A US official in Washington confirmed the three soldiers killed were Americans serving in the Nato-led International Security Assistance Force. Six civilians and an Afghan interpreter also died in the attack.
A witness said a suicide bomber wearing a police uniform struck as US soldiers patrolled the city of Khost. A Nato spokeswoman confirmed only that the attack was carried out by a suicide bomber.
Provincial Governor Abdul Jabar Nahimi said the bomber had been riding a motorcycle packed with explosives.
The Taliban claimed responsibility for the blast, which came a day after the US death toll in the war in Afghanistan reached 2000 troops and as relations between international forces and their Afghan partners have been pushed to the breaking point by a surge in insider attacks.
A provincial government spokesman said six civilians and four police officers were killed in the blast. He said the police officers were part of a specialised quick-reaction force.

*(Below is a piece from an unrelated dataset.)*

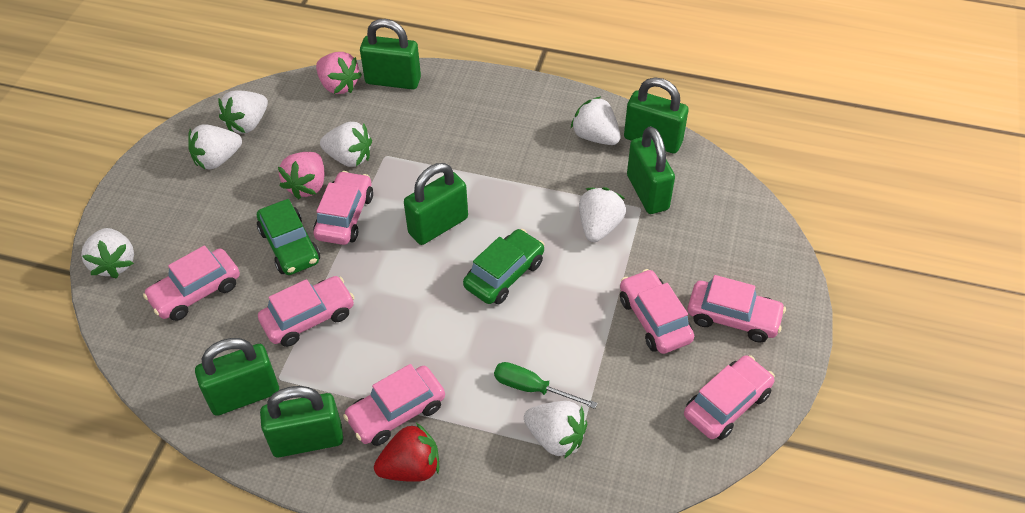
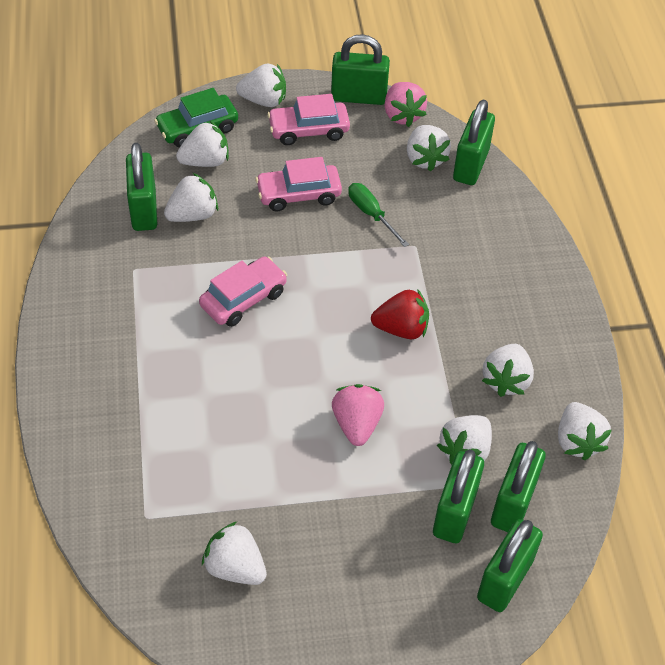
green car: 2 -> 1
pink car: 7 -> 3
white strawberry: 7 -> 8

Hashmat Khan, who ran to the site of the blast from his job as a security guard at a nearby bank, said: "I heard the explosion and came right to this area. I saw the dead bodies of policemen and of civilians."
Coalition spokesman Major Adam Wojack would only confirm three Nato service members and their translator died in the bombing.

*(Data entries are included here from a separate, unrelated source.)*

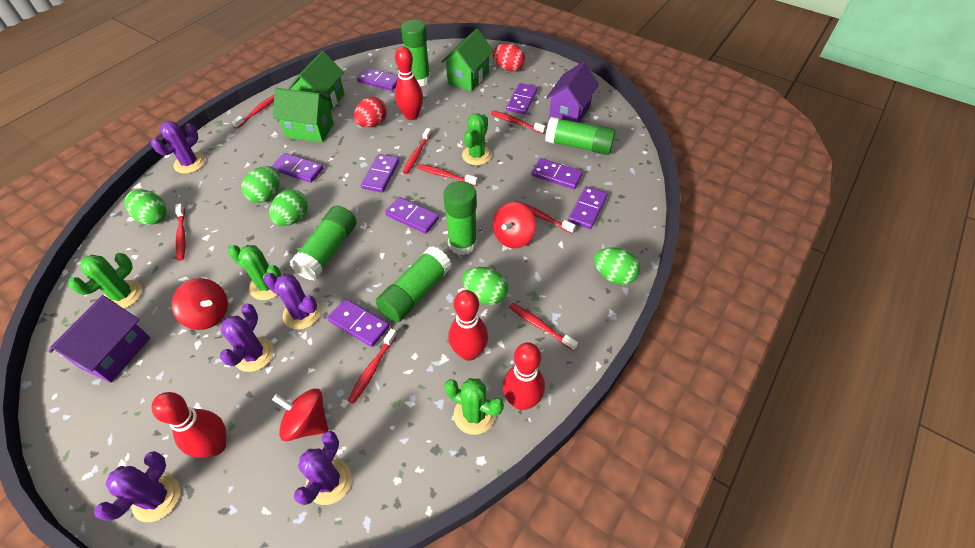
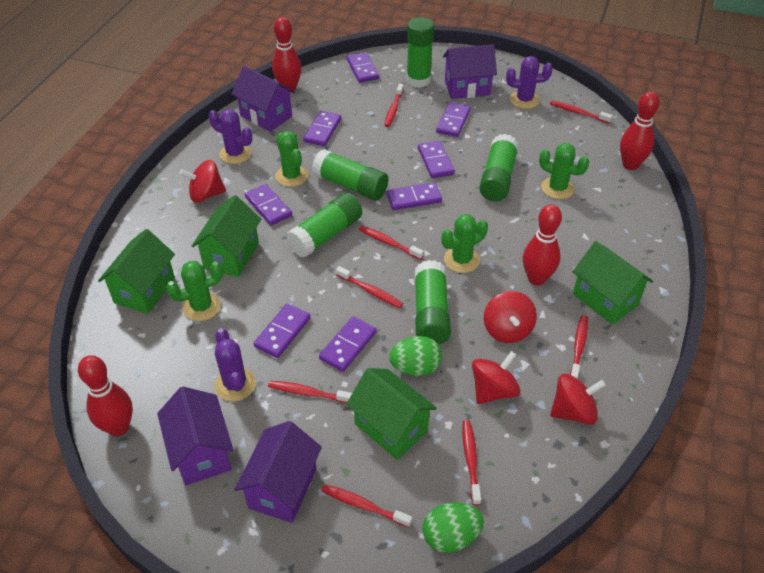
green egg: 5 -> 2
green house: 3 -> 4
purple cactus: 5 -> 3
purple house: 2 -> 4
red egg: 2 -> 0
red spinning top: 3 -> 4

Dozens of Afghan civilians were also wounded in the bombing. The city's hospital alone was treating about 30 people, said Dr Amir Pacha, a physician working there. He added there could be other victims being treated at nearby private clinics.
Taliban spokesman Zabiullah Mujahid said in text messages to media the insurgent group was behind the attack.
Joint patrols between Nato and Afghan forces have become more limited following a tide of attacks by Afghan soldiers and police on their international allies.
Last month, the US military issued new orders that require units to get approval from senior officers before conducting operations with Afghans. Then, two weeks later, US officials said most missions were being conducted with Afghans again, though the system of approvals has remained in place.
The close contact – coalition forces working side by side with Afghan troops as advisers, mentors and trainers – is a key part of the US strategy for putting the Afghans in the lead as the US and other nations prepare to pull out their last combat troops by the end of 2014.
However, the rising death toll for international troops has increased calls in the US and other allies to get out as soon as possible.